カズマ一行とパーティーを組んだ俺は街の近くにある平原に来ていた。俺が転生してから最初に見た景色との類似点が多い場所だな。近くに小川がないことぐらいかな?違うのは。

 

現在の俺の装備はナルガZ一式。

ネコミミみたいに見える頭防具と……なんだこれ。メッシュ?なんか網状の布的な物で腹部が若干出てるのが特徴的な緑色の装備だな。この装備、本来は黒なんだがナルガクルガの亜種の素材を使ってるから緑色だ。

 

発動スキルは《集中》《スタミナ急速回復》《回避性能+2》《ランナー》《見切り+2》《体術-1》。つまり向こうの攻撃は俺に当てにくく、俺の攻撃は激しさを増すって感じだな。《体術-1》で回避するときに余計に体力使っちまうけどそこは《スタミナ急速回復》でカバーできる。

 

難点があるとすれば腹の辺りが若干冷えることとカズマの視線が少し気になることぐらいか。女性の立場になって分かることってのが増えたけど、こんな増え方はごめんだった。

 

そうこうしているうちに作戦会議が終わったみたいだ。めぐみんが遠くのカエルを標的に爆裂魔法を放ち、カズマとアクアが近くのカエルの足止め。できれば討伐で俺が周囲の警戒と2人が危なそうだったら助ける役だ。

 

流石日本人だ、弓兵の扱いは慣れてるなカズマは。ゲームとかの知識だろうが、ほぼ正解だよ。

 

「なによ、打撃が効き辛いカエルだけど、今度こそ女神の力をみせてやるわよ!見てなさいよカズマ!今のところは活躍してない私だけど、今日こそはっ!」

 

カズマに馬鹿にされて怒ったアクアは見事カエルの体内へと侵入し自分の身をもって足止めすることに成功している。流石女神。俺らの身を危険にさらさないために自分から食われに行ったのか。

 

――そんなコントみたいなことをしていると、めぐみんの周囲の空気がピリピリと震えだした。

 

めぐみんの杖から発せられる魔力が空気を震わせているのだろう。
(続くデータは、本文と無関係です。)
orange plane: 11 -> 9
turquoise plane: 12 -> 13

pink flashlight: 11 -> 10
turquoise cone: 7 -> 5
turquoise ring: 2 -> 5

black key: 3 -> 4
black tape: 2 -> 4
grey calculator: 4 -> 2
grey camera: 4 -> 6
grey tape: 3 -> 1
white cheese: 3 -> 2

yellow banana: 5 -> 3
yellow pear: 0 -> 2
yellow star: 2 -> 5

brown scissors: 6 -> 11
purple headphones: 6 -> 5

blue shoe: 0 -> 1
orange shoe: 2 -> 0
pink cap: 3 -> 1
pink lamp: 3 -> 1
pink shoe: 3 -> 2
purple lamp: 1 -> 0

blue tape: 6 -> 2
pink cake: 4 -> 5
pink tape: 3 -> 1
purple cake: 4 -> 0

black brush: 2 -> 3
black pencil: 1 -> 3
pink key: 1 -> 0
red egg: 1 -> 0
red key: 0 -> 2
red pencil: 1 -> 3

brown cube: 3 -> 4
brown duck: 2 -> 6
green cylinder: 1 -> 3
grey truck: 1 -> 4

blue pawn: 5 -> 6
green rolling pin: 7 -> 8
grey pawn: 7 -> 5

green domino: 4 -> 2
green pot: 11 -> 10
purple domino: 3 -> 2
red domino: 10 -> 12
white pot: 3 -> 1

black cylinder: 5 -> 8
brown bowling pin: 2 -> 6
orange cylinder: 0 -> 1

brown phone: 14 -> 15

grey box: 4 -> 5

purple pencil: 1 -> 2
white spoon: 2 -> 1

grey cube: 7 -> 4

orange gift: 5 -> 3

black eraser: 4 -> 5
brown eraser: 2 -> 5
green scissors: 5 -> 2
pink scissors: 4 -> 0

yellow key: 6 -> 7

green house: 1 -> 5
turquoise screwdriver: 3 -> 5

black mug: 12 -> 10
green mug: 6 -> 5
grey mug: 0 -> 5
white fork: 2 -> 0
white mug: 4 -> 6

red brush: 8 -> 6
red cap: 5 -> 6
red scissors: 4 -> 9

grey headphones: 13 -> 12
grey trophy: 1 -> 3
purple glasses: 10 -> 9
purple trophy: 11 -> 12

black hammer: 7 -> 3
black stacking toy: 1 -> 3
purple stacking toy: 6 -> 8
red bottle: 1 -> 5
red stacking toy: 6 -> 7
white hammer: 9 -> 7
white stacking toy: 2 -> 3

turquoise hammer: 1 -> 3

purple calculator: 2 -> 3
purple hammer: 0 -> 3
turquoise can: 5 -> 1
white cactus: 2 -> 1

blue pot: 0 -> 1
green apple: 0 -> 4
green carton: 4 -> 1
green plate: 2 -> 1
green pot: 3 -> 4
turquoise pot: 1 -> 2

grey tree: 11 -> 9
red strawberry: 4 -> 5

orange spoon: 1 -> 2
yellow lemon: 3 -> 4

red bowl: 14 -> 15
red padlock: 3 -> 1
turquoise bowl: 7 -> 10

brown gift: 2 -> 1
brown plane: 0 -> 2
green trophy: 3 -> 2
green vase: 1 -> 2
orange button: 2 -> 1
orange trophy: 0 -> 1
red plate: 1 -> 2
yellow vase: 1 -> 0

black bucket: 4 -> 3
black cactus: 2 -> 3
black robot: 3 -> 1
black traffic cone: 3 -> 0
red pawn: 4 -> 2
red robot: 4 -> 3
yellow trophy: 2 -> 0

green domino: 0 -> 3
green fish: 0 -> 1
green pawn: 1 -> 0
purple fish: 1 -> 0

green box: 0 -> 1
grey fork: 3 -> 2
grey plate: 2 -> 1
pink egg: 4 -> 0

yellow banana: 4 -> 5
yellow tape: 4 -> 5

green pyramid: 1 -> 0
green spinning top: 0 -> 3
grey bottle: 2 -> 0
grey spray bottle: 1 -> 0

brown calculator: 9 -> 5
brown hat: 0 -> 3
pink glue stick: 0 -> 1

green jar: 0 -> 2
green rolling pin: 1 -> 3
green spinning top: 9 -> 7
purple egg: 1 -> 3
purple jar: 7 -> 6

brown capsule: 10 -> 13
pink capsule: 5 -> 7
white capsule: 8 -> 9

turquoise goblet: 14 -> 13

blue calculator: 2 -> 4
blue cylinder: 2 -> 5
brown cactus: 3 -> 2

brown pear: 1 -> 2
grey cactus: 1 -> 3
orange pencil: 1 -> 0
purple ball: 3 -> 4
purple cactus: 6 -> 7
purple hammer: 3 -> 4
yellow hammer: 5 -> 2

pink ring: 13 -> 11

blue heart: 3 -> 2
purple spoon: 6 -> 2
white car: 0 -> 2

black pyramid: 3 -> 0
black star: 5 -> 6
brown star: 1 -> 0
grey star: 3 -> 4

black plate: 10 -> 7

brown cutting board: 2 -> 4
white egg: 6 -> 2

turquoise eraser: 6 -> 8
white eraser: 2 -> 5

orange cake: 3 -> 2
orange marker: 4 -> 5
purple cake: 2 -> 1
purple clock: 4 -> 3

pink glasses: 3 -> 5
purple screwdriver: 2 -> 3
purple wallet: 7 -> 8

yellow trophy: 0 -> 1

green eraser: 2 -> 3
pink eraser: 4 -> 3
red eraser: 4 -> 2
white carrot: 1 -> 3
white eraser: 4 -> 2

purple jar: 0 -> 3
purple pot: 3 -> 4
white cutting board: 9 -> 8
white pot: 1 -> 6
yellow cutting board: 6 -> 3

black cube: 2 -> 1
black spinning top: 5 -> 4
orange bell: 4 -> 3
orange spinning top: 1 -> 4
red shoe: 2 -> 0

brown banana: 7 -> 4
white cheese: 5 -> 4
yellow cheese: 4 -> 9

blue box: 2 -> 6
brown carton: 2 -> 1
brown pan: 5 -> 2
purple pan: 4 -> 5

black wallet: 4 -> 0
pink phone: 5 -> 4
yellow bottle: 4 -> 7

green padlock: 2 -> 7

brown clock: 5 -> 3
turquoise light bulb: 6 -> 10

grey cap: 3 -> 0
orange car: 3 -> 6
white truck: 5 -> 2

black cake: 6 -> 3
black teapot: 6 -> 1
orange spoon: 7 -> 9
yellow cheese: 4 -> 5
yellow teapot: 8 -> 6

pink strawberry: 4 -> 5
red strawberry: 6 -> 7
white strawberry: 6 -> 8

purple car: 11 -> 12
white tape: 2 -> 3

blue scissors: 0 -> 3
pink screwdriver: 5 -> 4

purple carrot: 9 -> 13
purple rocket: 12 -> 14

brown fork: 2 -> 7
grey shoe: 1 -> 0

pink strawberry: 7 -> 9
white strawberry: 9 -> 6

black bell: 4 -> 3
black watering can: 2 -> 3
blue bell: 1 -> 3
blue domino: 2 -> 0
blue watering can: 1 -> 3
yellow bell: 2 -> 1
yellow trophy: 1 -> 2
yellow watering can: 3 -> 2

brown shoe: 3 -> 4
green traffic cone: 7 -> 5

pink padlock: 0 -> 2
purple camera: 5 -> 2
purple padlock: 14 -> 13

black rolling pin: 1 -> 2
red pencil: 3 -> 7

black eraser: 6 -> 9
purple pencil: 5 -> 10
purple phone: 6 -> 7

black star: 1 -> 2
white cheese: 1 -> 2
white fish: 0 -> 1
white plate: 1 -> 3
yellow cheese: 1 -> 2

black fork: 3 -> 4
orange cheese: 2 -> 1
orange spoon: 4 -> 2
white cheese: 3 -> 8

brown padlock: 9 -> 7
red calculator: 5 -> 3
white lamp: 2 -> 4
何度か魔法使いともパーティーを組んだこともあるが、めぐみんはそれ以上だな。格が違うとも言っていい。

 

呪文を詠唱するめぐみんの声が一層大きくなり、めぐみんのこめかみを一筋の汗が伝う。

 

「見ていてください。これが、人類が行える中で最も威力のある攻撃手段。……これこそが、究極の攻撃魔法です」

 

めぐみんの杖に光が宿り、カエルの足元に魔方陣が展開される。

 

「『エクスプロ―ジョン』ッ!」

 

平原に一筋の閃光が走り抜ける。

 

その直後、凶悪な魔法の効果が現出した。

 

目も眩む強烈な光、あたりの空気を震わせる轟音と共に、カエルは爆発四散する。

あまりの爆風にカズマが吹き飛ばされそうになりながらも踏ん張っているのが見える。俺も若干飛ばされそうになるが、ミコトの力を使ってその場に何とか立っている状態だ。

 

光が晴れると、カエルがいたところには20m以上のクレーターが出来ており、爆裂魔法の強大さを示しているように見える。この威力なら飛龍の甲殻を破壊するくらいはできるのではないだろうか。

 

「……すっげー。これが魔法か……」

 

めぐみんの放った爆裂魔法の威力に若干感動していると、地中から大量のカエルが顔を覗かせた。地中に眠っていたカエルがさっきの爆音で起きたんだろう。

 

「めぐみん!一旦離れて、距離を取ってから攻撃を……」

 

カズマの声が段々と尻すぼみに小さくなっていく。当然だ。さっき爆裂魔法を使ったせいで魔力がほとんど空になって倒れているのだから。

 

「ふ……。我が奥義である爆裂魔法は、その絶大な威力ゆえ消費魔力もまた絶大。……要約すると、身動き一つ取れません。あっ、近くからカエルが湧き出すとか予想外です。……やばいです。食われます。すいません、ちょっ、助けっ……」

 

そこまで聞いて俺は背中の弓を抜き放ち弓を構える。『月穿ち(つきうがち)セレーネ』の金の装飾が太陽の光を反射してキラリと輝く。

素早く弓を引き絞り、放つ。

 

Lv.2の状態で放たれた矢はめぐみんを捕食しようと首をもたげるカエルの頭部ど真ん中に命中し、皮膚を、骨を、脳を貫通しながら焼き払い、体内を業火で蹂躙しながら背中から飛び出てくる。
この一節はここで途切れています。